Step 3: Creating your own constellation. Without using a star map, just sit back/lay down one evening and stare at the stars. Do you see any familiar patterns amongst the stars? As you have probably noticed, many of the classical constellations do not resemble the objects they are suppose to represent. They were created to honor an important character that occurred in one of that culture's stories (and sometimes history). So, your constellation doesn't have to be a perfect representation of the object it is suppose to represent.

Observations are the fundamental tool of the astronomer. Astronomers cannot go out and collect objects of study as a biologist, chemist, or geologist might. They must sit on Earth and study images or pictures of astronomical objects and learn what they can from these images. This may seem like a difficult task, trying to learn from pictures, but light holds a vast amount of information. By studying objects in the sky at different wavelengths, we may learn a great deal about what is happening at great distances.

Before the invention of photographic film, astronomers made images of the sky by sitting in front of a telescope and carefully drawing what they saw. Many fantastic discoveries were made this way. The discovery that the Horsehead Nebula changed shape over several years was made by comparing two accurate drawings made over a span of a few decades. Galileo observed the motions of Jupiter's moons which confirmed the Copernican model of the solar system. Galileo also observed and drew sunspots proving that the Sun was not a pristine perfect object, but was in fact active and changing all of the time.

Your task over the course of the semester will be to keep an Observatory Notebook. In this notebook you will draw pictures and give descriptions of many different types of objects you will see in the sky with the help of the telescopes at the campus observatory.

Attend the campus observatory several times throughout each month until you have seen the required number of objects. Your observations will be due at the end of every month. Because the skies change over the course of the semester, objects which are visible one month may not be visible the next month. For this reason, if you miss an object one month, you may not make up that observation. If you observe less than the required number of objects for one month, you cannot make up the missed points the following month. Please keep this in mind when you attend the observatory sessions. It is usually possible to obtain all of your observations in one night, especially if it is not too crowded, and the weather is clear. Hint: GO TO THE CAMPUS OBSERVATORY NEAR THE BEGINNING OF EACH MONTH TO AVOID THE LAST WEEK RUSH!! Also remember that even if it is cloudy the entire last week of the month, you are still responsible for the required number of observations!

The following sheets are the observation notebook worksheets; TAKE THESE WITH YOU TO THE OBSERVATORY and fill out one of these sheets for each object you observe.

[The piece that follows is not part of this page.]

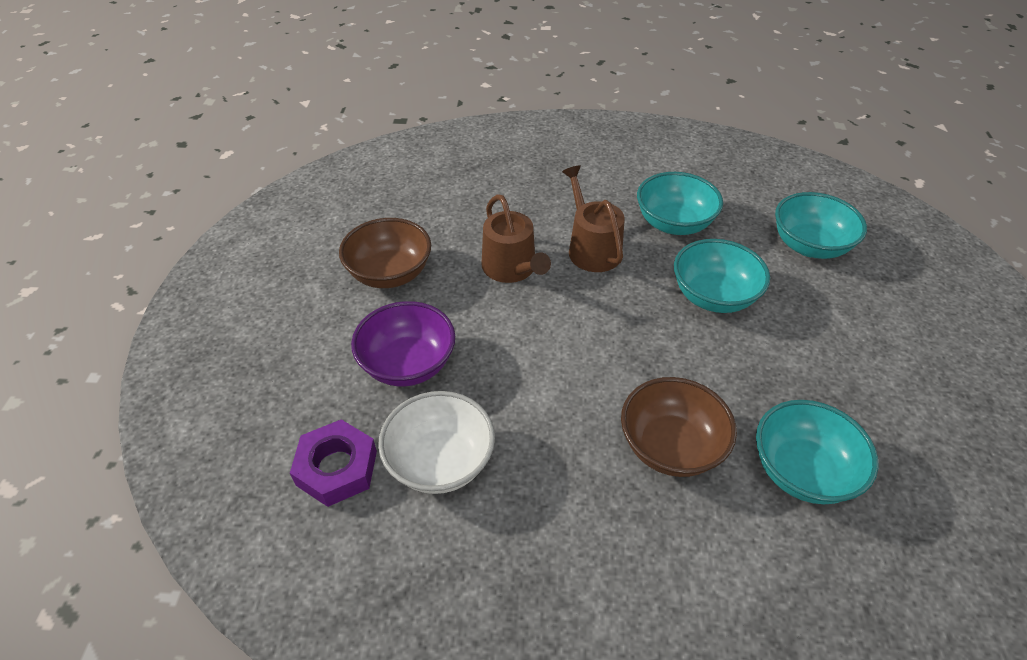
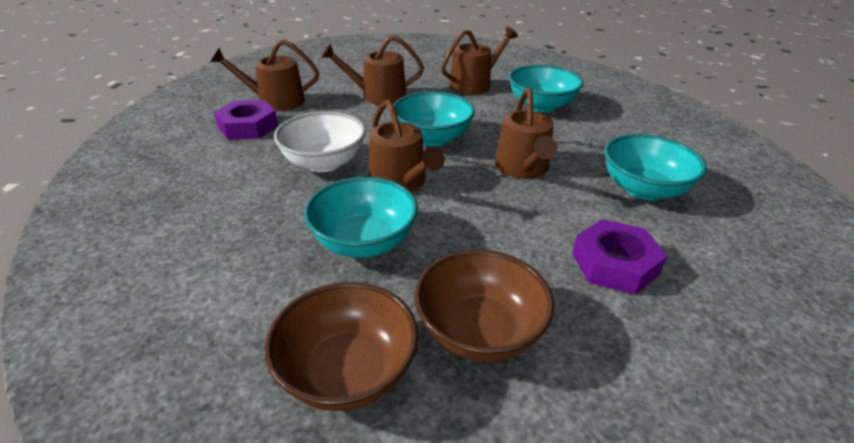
brown watering can: 2 -> 5
purple bowl: 1 -> 0
purple nut: 1 -> 2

When you attend the observatory sessions, a TA will be present to assist you with the telescope and give you some important information about the objects you will be viewing. After you look at the object through the telescope, take some time to draw a sketch of what you saw. In the approrpiate spaces, write down the date, time, description of the object, observing conditions, which of the telescopes was used, and any other details you think are important. Have the TA initial each sheet as proof of your attendance to the observatory session that night. Before turning in your notebook each month, you should also look up some information about each of the objects and write it down under the description section of the corresponding notebook page.